As a patient I wouldn't worry about it because the anatomy is what it is. The anatomy will dictate the course us surgeons need to take. Just get a surgeon you trust and who is a fan of resurfs and let them do their job with the best judgement they know.


What can cause a dislocation?

From the sound of things I would expect her implant is not positioned correctly. This could have been because of improper placement at surgery or if a hemispherical cup without pegs was used it is possible for the cup to rotate and become misaligned later on. I would first get digital copies of her films or take digital photos of her films and e-mail them to one of us who give e-mail consults.

It would be unlikely to have dislocations of a resurf for another cause. In view of that a hip spica seems unlikely to solve her problem. She might benefit from a brace that keeps her from getting into a position where the hip can dislocate while the situation is studied but these are usually not comfortable enough to provide a long term solution. Usually revision is required. If the problem is on the cup side it may be possible to revise that and still keep the resurf.


Can I have an MRI after I had a hip resurfacing?

MRI is perfectly safe with any orthopaedic implant (joint replacements, fracture hardware screws and others). The implants may degrade the picture quality in the areas right near the implants but no harm will come to the implants or the surrounding bone.

Pacemakers are another story and are not safe with MRI. Other things that can be problematic are metal filings in the eye and vascular clips placed within 6 months. 


Does a Surgeon need 100 Hip Resurfacings to be experienced?

I ask everyone to consider that everyone needs to start somewhere and all surgeons (even Gross, DeSmet and McMinn) had to do their first resurf and their next 99 prior to reaching 100.

This issue is one that is difficult for me because I set very high standards for myself and always want to do the best thing for my patients. That is why I became interested in the resurf concept. As I went through my first 50 cases I was always questioning my experience and analyzing the results to be sure I was doing the best surgery I could. On the one hand you know you don't have the experience that some others do. On the other hand there is no way to get it without doing the cases. It is a very difficult issue for a surgeon.

I resolved it by training as follows:

  • Observing surgery with three different resurf surgeons. (Gross, McMinn and Stachniw) prior to doing my first case

  • Taking the formal BHR training course

  • Carefully selecting my early cases to be straight forward

  • Carefully reviewing each case looking for ways to improve

  • While I realize the importance of experience as I hope most of my fellow surgeons do we all must start somewhere.
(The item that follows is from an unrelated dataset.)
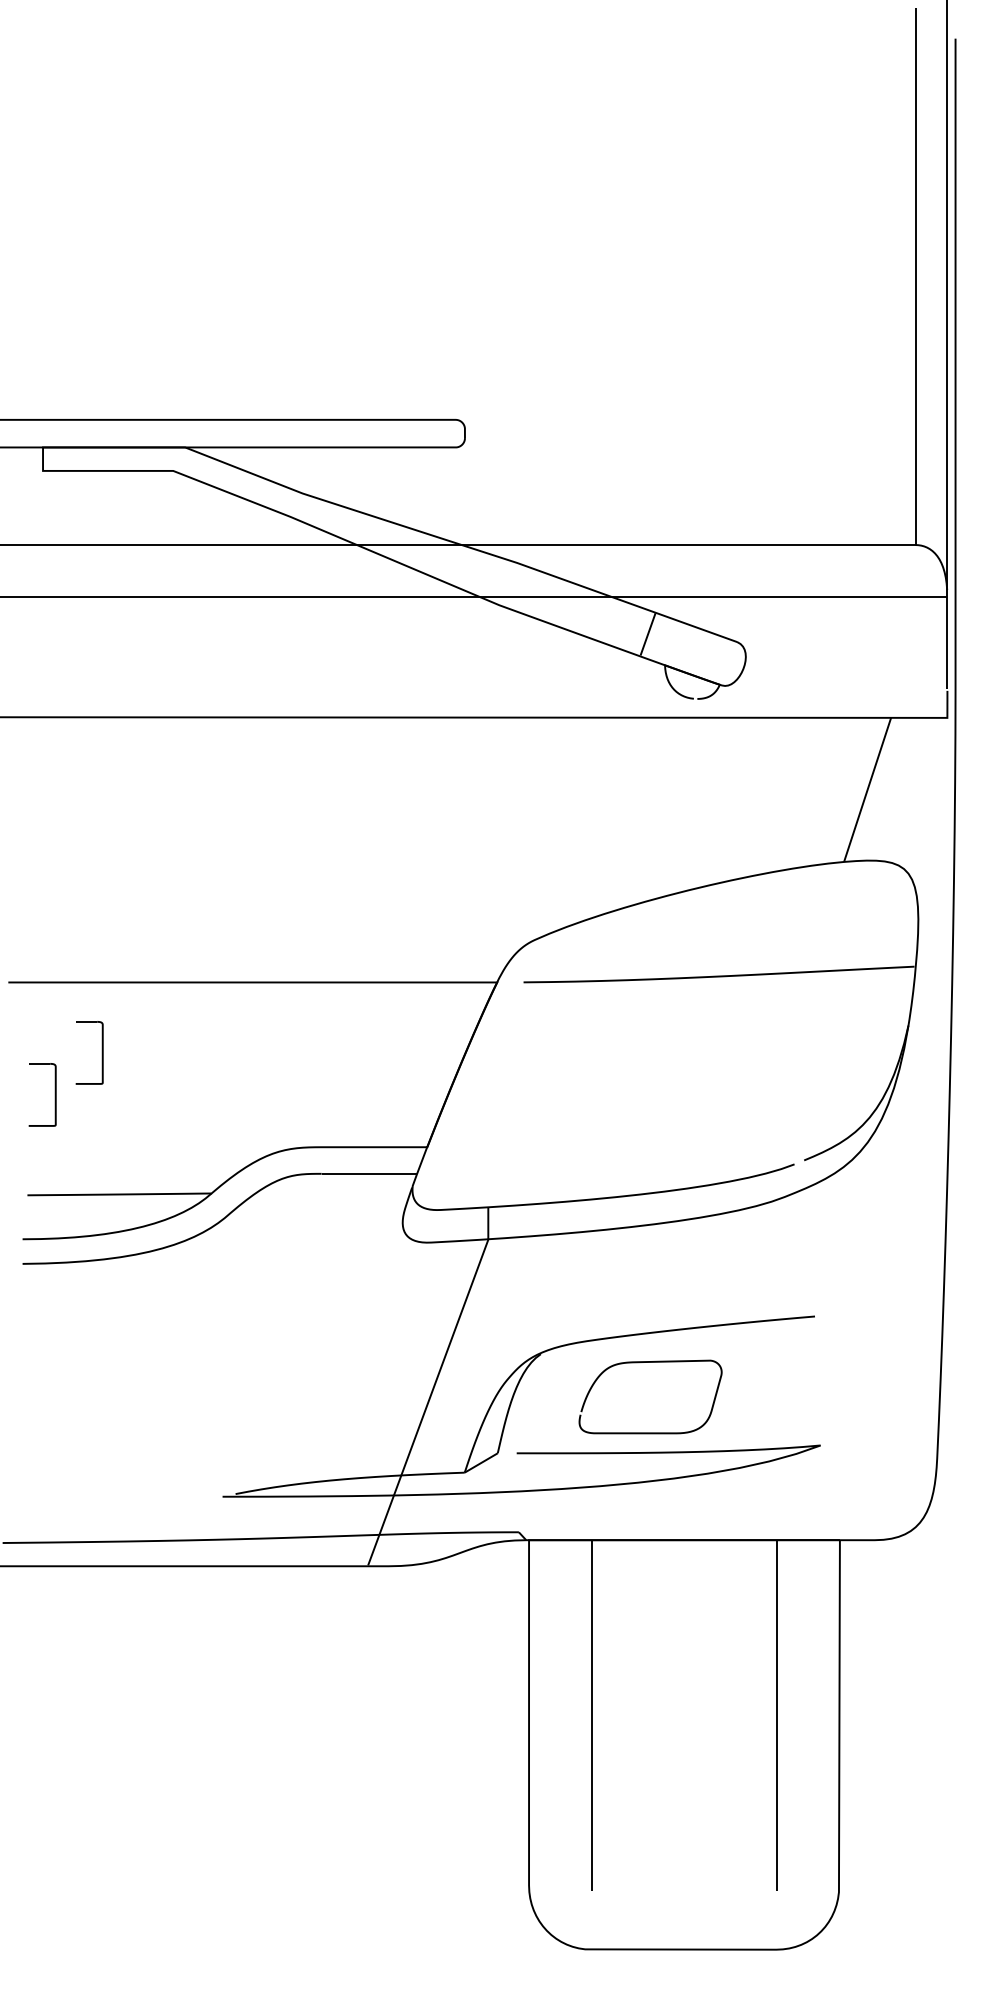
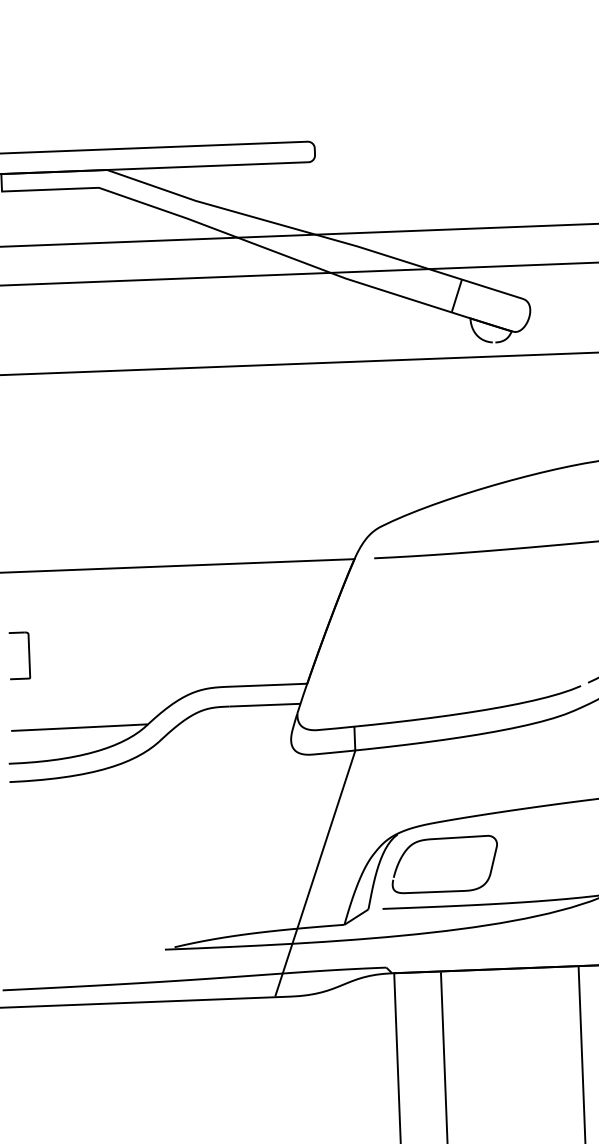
part: (101, 1052) -> (62, 622), removed
curve: (650, 1362) -> (443, 838), moved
There is really no way to resolve that issue.

    As for an individual deciding where to have the procedure done there is no easy answer. I would make sure first that you are comfortable with the surgeon and your experience on your visit. Ask questions and be comfortable with the answers. If you don't have a good feeling look elsewhere.

    If you personally set a minimum number of cases for your surgeon that's fine. But please don't insult the surgeons starting out by claiming them to be bogus. Most are like me when I started. Worried to death about doing a perfect performance every time while starting a new and difficult procedure. Doing their best each and every time and beating themselves up for every mistake no matter how minor. Ask my wife and she will tell you how much it bothers me every time something doesn't go perfect in surgery, even if it is something that won't affect the results. I take the responsibility and trust that patients give me very seriously and I feel the majority of the orthopods do.

    I hope that will give you all some insight into the moral dilema that faces a surgeon starting with a new procedure. If some of us don't learn and gain experience in resurfs then the procedure won't be widely available and many resurf candidates will lose their heads needlessly due to lack of qualified surgeons.

    Remember we all had to crawl before we learned to walk and then stumbled unsteadily before we learned to walk well. Thanks for reading this ramble.